Alexandra le dirigió una mirada llena de frialdad y prosiguió.

—Sin embargo, siempre he opinado que los negocios van mejor si sus dueños toman parte activa en ellos. A menos, por supuesto, que el propietario no esté capacitado para ello —añadió al tiempo que miraba a Thorpe con gesto de desafío.

Para su sorpresa, lord Thorpe prorrumpió en carcajadas.

—¿Está sugiriendo que yo no estoy capacitado para llevar mis negocios?

Lyman Jones dejó escapar un gemido y cerró los ojos.

—El señor Jones sabe que valoro en extremo mi intimidad —prosiguió Thorpe—. No estoy acostumbrado a que todo aquel que haga negocios con mi compañía se presente en mi casa.

—Umm. Sí, ya veo que se cree usted superior al resto de los humanos.

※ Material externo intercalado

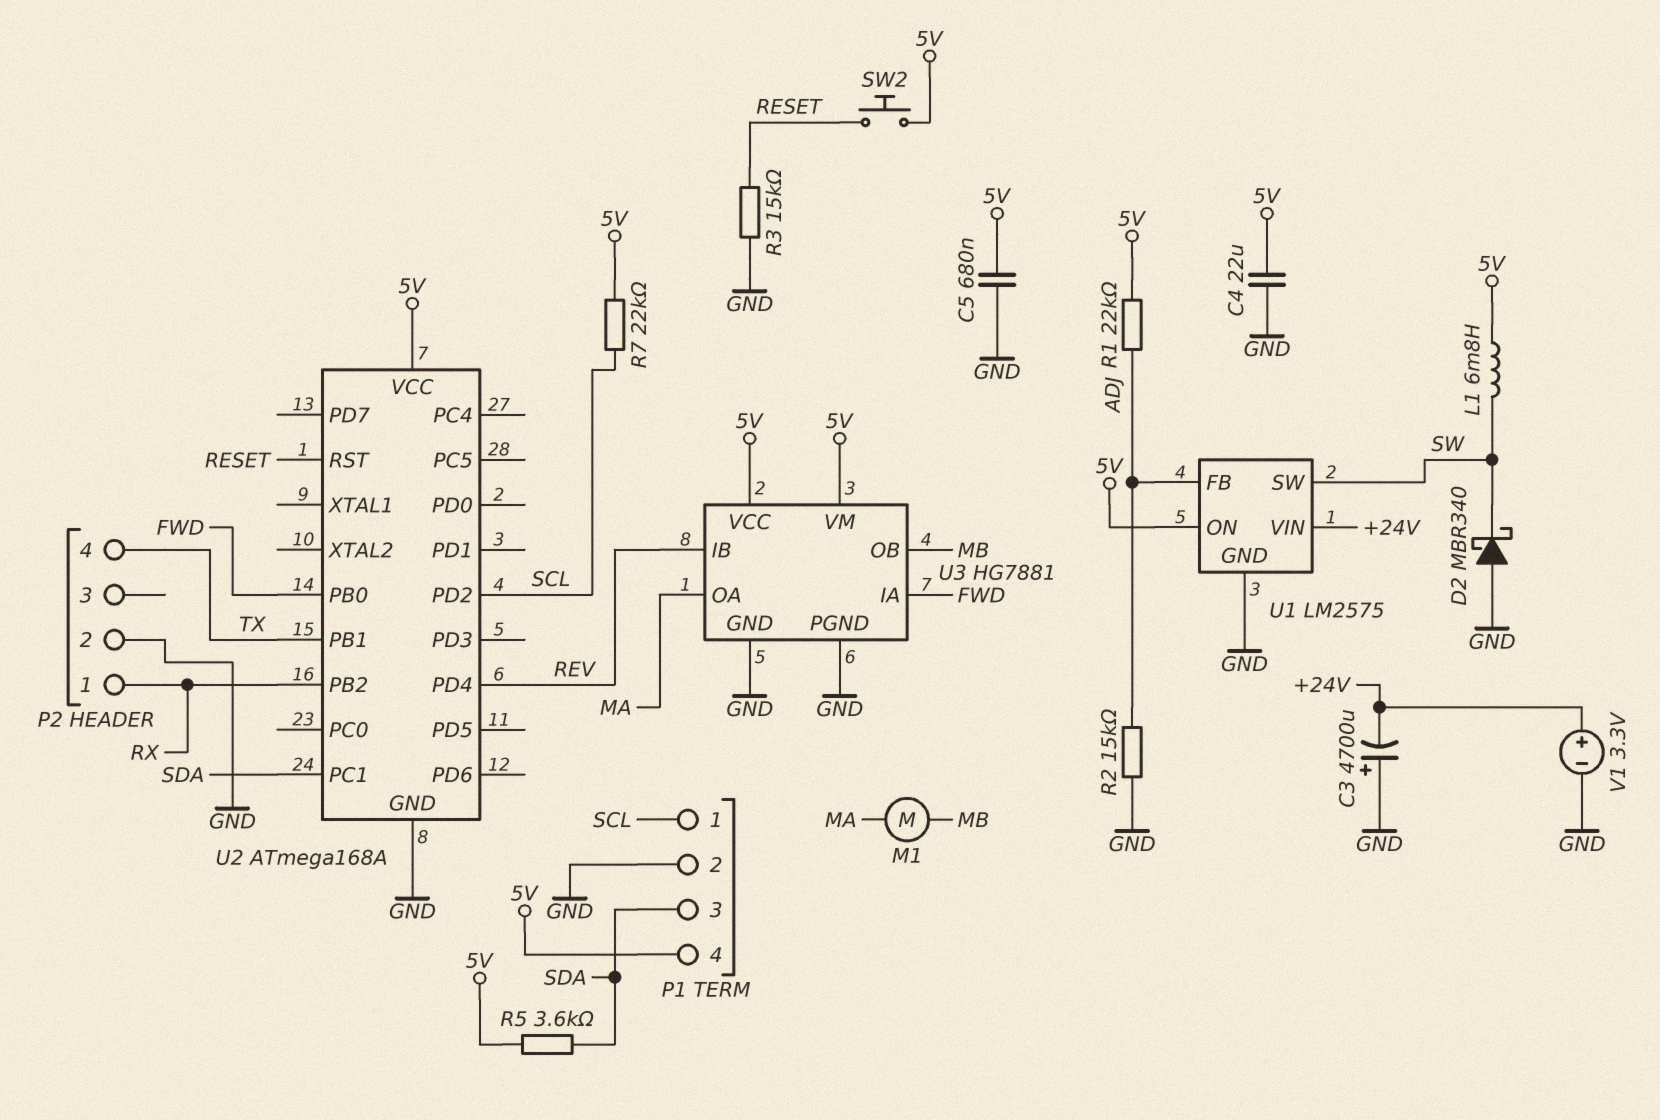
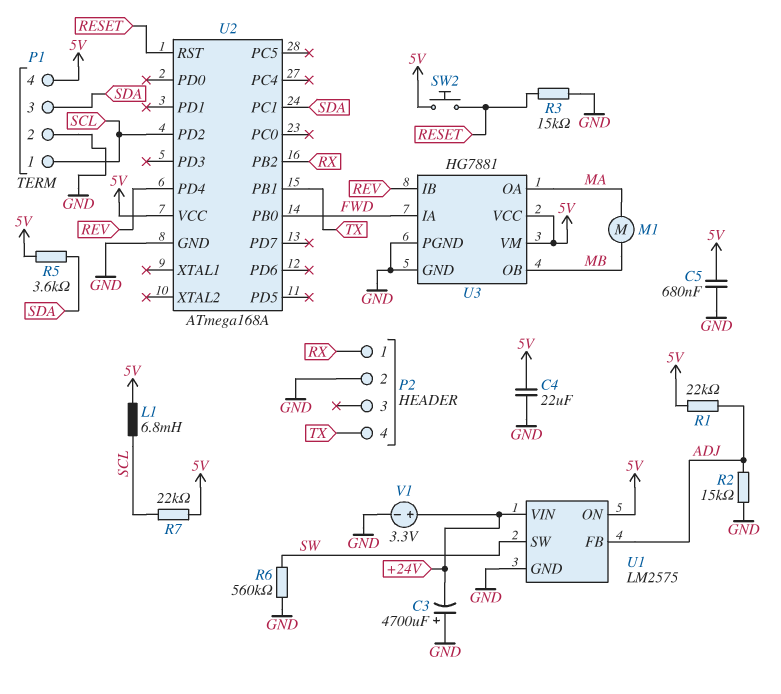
D2: schottky MBR340 (A GND, K SW) -> none
L1: 6.8mH (5V, SW) -> 6.8mH (5V, SCL)
R6: none -> 560k (GND, SW)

—Le pido perdón —replicó Thorpe, mirándola fijamente. Cada comentario de aquella mujer era más indignante que el anterior.

—Por lo general, es un rasgo de carácter que me parece odioso —dijo Alexandra sin tapujos—. Pero eso no es de mi incumbencia, desde luego. Lo que me incumbe es saber cómo su actitud influye en su compañía.

—Ah, sí, Burchings. Por un momento, pensé que empezábamos a apartarnos de lo principal. Desde luego, será para mí un honor conocer su opinión sobre mi compañía.

—Veo que está siendo sarcástico —replicó Alexandra—. Pero debo decirle que hay quienes valoran mi opinión en cuestiones de negocios.

—Estados Unidos debe de ser un país muy diferente.

—Sí, lo es. Creo que allí valoramos más la honestidad.

—El descaro, diría yo. O la falta de tacto.

—En mi opinión, el «tacto» no es un elemento valioso a la hora de hacer negocios. Prefiero saber dónde piso. ¿Usted, por el contrario, prefiere permanecer a oscuras?

Por un momento, lord Thorpe se limitó simplemente a mirarla. Luego meneó la cabeza y emitió una risita.

—Me deja usted sin habla, mi querida señorita Ward. ¿Siempre hace negocios así? Me sorprende que tenga clientes.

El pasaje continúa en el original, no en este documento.